Biomembrane-modulated, lysosomal phospholipase A2 contamination of chromaffin granule ghosts

It was reported that subcellular fractionation of bovine adrenal medulla results in the separation of distinct, non-calcium-dependent phospholipases A2--one associated with chromaffin granule ghosts, another with lysosomes. The basis of this distinction is pH optimum: in routine assays utilizing neat liposomal substrates, the chromaffin granule ghost-associated enzyme is alkaline-active whereas the lysosomal enzyme is acid-active (Husebye, E.S. and Flatmark, T. (1987) Biochim. Biophys. Acta 920, 120-130). We now report that biomembranes after liposomal substrates and/or lysosomal phospholipase A2 such that the enzyme now hydrolyzes them (at low cation concentration) with an alkaline pH optimum.
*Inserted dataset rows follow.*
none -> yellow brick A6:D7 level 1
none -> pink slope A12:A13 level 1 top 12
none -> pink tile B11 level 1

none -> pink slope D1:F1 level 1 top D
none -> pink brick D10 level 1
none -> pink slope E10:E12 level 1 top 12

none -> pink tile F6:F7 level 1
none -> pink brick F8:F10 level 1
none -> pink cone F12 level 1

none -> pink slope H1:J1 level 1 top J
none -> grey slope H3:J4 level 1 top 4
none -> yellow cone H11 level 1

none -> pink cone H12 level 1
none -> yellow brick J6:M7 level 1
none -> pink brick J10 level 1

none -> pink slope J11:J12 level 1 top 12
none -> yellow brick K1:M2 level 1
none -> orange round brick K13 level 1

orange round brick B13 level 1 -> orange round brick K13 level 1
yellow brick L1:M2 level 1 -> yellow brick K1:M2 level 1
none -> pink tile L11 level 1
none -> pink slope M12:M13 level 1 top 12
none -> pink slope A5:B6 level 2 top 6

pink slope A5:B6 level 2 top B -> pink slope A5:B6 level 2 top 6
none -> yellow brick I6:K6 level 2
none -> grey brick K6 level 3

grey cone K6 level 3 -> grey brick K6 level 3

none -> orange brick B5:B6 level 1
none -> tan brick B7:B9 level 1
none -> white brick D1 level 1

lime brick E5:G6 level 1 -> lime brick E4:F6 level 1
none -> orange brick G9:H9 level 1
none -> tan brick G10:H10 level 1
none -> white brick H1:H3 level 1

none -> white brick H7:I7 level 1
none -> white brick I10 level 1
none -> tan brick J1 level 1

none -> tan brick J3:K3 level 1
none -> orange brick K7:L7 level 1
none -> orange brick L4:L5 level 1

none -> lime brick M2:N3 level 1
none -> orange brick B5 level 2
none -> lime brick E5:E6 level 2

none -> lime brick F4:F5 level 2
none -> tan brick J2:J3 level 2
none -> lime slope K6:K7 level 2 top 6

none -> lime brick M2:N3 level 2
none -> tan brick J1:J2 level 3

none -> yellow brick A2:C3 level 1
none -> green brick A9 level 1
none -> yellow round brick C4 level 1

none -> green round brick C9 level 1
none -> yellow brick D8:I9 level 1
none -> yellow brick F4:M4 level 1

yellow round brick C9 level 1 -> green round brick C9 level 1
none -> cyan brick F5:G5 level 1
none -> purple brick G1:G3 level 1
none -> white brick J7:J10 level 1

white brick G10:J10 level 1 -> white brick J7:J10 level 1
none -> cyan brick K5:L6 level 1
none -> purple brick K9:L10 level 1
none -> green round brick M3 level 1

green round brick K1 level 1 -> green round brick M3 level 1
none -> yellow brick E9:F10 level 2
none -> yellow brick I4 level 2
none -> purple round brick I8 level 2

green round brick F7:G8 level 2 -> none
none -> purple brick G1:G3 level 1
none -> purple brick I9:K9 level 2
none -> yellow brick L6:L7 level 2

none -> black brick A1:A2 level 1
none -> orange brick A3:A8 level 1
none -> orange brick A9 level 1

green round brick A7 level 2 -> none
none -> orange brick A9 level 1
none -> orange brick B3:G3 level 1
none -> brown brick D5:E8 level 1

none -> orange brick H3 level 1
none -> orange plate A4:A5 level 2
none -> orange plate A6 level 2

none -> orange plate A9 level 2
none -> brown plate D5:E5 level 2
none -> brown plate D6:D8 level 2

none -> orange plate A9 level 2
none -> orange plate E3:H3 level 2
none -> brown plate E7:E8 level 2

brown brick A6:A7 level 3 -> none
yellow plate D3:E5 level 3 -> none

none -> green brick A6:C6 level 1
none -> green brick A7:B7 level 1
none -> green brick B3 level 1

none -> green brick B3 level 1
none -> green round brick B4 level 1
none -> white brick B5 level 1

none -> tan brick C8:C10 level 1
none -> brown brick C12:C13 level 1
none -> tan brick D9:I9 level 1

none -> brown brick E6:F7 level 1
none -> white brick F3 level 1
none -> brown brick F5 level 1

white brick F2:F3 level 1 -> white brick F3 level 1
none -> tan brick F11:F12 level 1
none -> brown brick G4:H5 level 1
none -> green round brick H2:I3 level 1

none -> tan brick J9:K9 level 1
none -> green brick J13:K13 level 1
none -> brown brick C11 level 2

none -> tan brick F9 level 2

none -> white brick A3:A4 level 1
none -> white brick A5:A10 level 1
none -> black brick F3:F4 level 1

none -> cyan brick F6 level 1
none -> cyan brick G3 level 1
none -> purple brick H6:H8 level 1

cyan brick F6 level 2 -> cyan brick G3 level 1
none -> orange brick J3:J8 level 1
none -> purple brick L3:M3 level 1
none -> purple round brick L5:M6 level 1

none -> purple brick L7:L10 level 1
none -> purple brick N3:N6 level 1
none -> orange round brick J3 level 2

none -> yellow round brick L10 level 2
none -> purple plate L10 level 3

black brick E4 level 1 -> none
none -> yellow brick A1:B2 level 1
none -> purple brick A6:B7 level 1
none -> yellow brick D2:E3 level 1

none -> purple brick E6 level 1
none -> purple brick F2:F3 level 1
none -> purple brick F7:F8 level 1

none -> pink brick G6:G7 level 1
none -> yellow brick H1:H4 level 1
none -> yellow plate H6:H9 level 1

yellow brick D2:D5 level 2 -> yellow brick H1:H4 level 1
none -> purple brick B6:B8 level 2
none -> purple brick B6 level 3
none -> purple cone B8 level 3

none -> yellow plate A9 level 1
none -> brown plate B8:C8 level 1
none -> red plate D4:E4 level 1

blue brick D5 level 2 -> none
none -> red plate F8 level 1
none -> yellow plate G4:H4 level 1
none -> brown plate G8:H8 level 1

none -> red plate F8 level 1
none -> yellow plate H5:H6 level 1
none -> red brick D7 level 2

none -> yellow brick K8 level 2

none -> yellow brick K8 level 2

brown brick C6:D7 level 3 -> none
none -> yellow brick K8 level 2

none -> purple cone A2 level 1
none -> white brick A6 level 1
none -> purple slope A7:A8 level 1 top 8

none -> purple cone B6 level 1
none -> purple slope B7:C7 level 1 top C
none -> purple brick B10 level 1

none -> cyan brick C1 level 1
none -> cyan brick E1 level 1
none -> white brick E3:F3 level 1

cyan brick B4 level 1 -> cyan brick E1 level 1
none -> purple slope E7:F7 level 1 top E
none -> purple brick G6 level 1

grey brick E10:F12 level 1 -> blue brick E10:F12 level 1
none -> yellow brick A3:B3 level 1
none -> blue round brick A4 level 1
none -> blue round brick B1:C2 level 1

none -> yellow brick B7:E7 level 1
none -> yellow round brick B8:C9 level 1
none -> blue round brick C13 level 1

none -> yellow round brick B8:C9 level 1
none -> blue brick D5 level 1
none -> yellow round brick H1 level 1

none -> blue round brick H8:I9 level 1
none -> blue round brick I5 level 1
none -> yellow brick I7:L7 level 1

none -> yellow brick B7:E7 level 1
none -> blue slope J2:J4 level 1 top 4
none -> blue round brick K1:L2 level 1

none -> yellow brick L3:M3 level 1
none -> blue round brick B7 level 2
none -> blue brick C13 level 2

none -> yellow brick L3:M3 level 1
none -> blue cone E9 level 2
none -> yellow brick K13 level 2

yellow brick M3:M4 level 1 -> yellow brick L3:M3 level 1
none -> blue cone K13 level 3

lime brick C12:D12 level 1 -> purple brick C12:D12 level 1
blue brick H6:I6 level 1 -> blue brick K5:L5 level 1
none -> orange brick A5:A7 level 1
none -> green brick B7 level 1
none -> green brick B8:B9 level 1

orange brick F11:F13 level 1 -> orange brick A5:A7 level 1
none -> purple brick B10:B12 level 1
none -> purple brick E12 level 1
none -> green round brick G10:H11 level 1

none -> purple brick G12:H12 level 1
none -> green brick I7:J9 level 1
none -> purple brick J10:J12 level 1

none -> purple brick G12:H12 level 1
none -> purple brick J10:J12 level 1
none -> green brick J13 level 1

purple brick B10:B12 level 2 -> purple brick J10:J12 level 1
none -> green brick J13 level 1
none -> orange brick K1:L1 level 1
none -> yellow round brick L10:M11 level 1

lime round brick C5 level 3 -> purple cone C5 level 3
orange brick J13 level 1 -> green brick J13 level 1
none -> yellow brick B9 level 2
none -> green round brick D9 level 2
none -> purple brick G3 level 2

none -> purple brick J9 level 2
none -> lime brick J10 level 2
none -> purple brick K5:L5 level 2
In a lysosomal membrane fraction, phospholipase A2 activity at pH 7.5 relative to activity at pH 5.0 increases as increasing amounts of lysosomal membranes are assayed. The pH optimum of chromaffin granule ghost-associated phospholipase A2 toward liposomal substrates is likewise biomembrane-dependent and, when assayed carefully, is indistinguishable on the basis of optimal pH from the lysosomal enzyme. Although chromaffin granule ghost-associated phospholipase A2 is most likely a lysosomal contaminant, its broad, biomembrane-modulated pH range may still allow it to participate in catecholamine secretion. More importantly, however, sensitivity of adrenal medullary lysosomal phospholipase A2 to biomembranes broadens its potential physiologic pH range and may also play a role in the regulation of this potentially deleterious activity.